One thing I've not yet shared are some top tips for running Renovate "at scale" that I've found useful, in my own personal capacity.
This post is primarily aimed to folks who operate Renovate as-a-service for other parts of their organisation, whether that's Mend Renovate CLI (the Open Source project) or Mend Renovate Community Edition or Mend Renovate Enterprise Edition.
This takes ~12 months of running Renovate against 100s of repositories (some of which are large monorepos, such as elastic/kibana), as well as my time at Deliveroo, running against ~1000 repositories.
My definition of "at scale" is likely at odds compared to some of the folks in the community running Renovate, but these are things I've found to be worth sharing, which I feel will still work at that significant scale, as well as possibly at smaller scales.

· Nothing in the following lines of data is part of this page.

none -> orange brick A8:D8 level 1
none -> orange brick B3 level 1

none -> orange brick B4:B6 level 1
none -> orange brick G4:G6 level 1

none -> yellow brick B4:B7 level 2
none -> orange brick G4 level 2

Note that examples below are based on Renovate v39.x. There will have been some changes since then that may tweak log message names, or added additional logging to understand what's going on.
Understand teams' usage
As I've written about before, understanding how teams use your software, especially if you providing internal tools or services, is really important.

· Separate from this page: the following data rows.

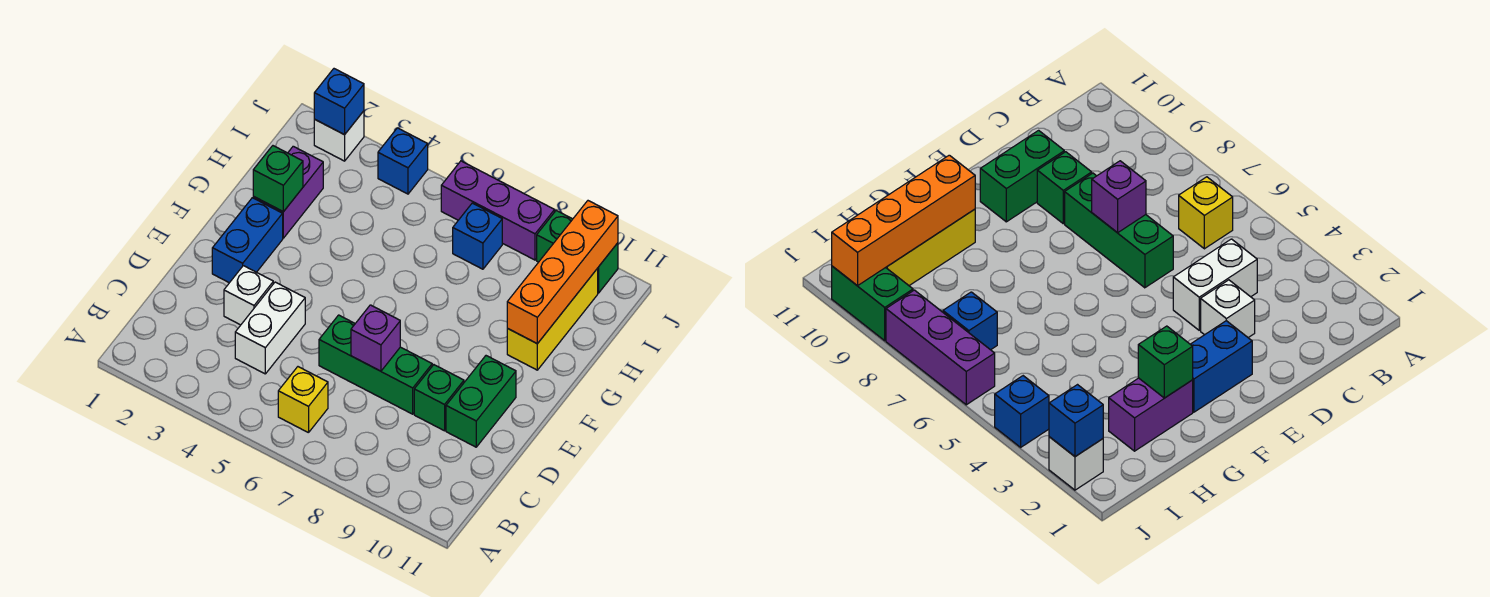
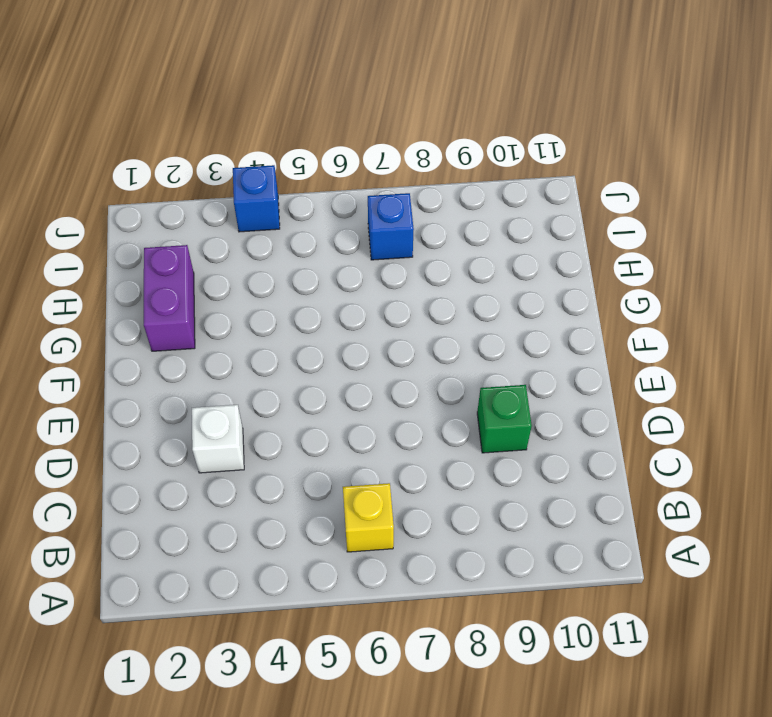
none -> white brick C4:D4 level 1
none -> green brick D6:D8 level 1
none -> green brick D10:E10 level 1

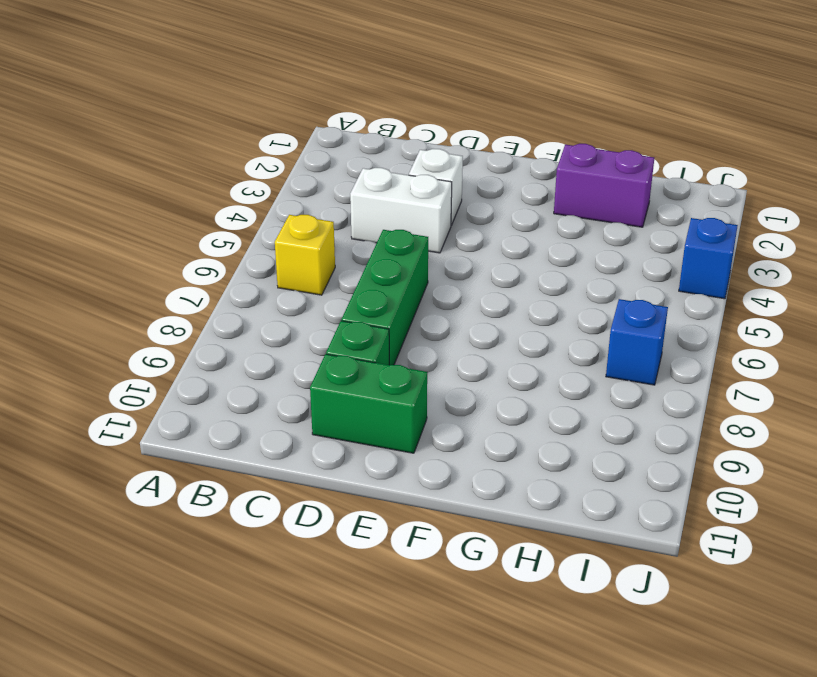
none -> blue brick E2:F2 level 1
none -> yellow brick G10:I10 level 1
none -> white brick J2 level 1

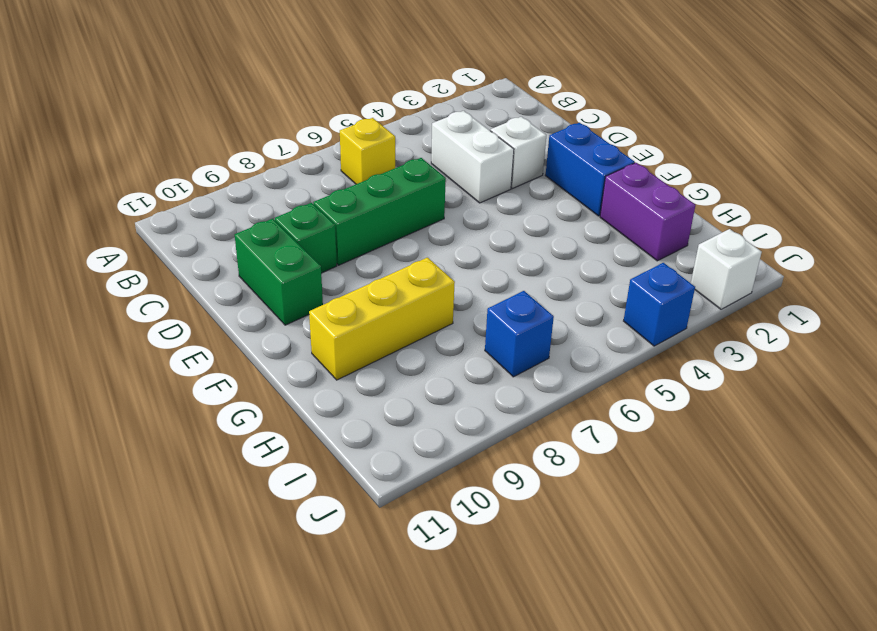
yellow brick G8:G10 level 1 -> yellow brick G10:I10 level 1
none -> purple brick J6:J8 level 1
none -> green brick J9:J10 level 1
none -> purple brick D7 level 2

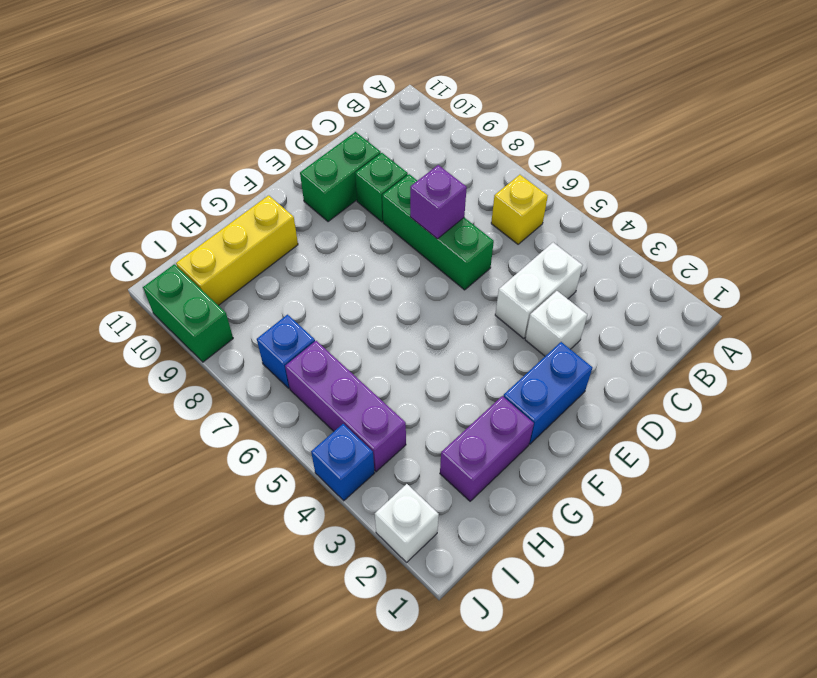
purple brick I4:I6 level 1 -> purple brick J6:J8 level 1
none -> green brick G2 level 2
none -> orange brick G10:J10 level 2
none -> blue brick J2 level 2

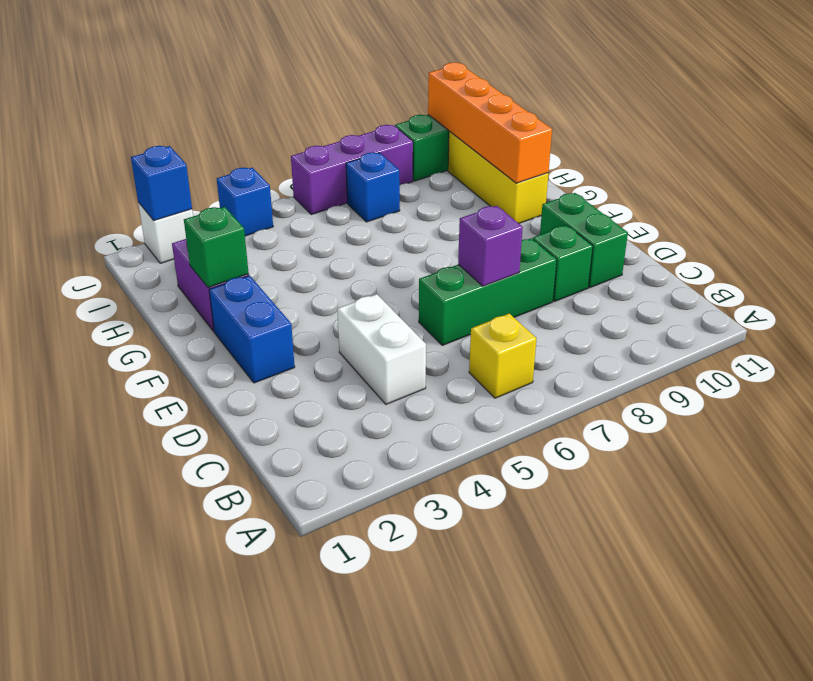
none -> white brick D3 level 1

Renovate is an incredibly powerful tool, with a tonne of different configuration options that provide great flexibility, but some of that configurability can lead to performance trade-offs, or supply chain security risks. If you're providing Renovate -as-a-service or -as-a-platform, it helps to understand how it's being used.
In my case, I wrote a tool to export this to SQLite (my favourite database) so I could introspect the Renovate configuration in an easier means.
This allows me and my team to have a single database which includes all our users' Renovate configuration, which we can query with SQLite's JSON operators, i.e.
-- how many repositories are onboarded to Renovate?
select
count(*)
from
renovate_configs
where
json_extract(config, '$.enabled') is null
or json_extract(config, '$.enabled') != false;
Or:
-- which repositories do we have which are using non-Elastic presets?
select
distinct organisation,
repo,
json_extract(renovate_configs.config, '$.extends') as extends
from
renovate_configs
where
-- NOTE that this is a bit of an odd way to do this, suggestions to improve are welcome!
not exists (
select
1
from
json_each(
json_extract(renovate_configs.config, '$.extends')
)
where
json_each.value like '%>elastic/renovate-config%'
)
and exists (
select
1
from
json_each(
json_extract(renovate_configs.config, '$.extends')
)
where
json_each.value like '%>%'
)
For instance, if you find that dozens of repositories have the same customManagers
or customDatasources
available, maybe you should provide that in a shared preset (with relevant tests), instead of it being copy-pasted.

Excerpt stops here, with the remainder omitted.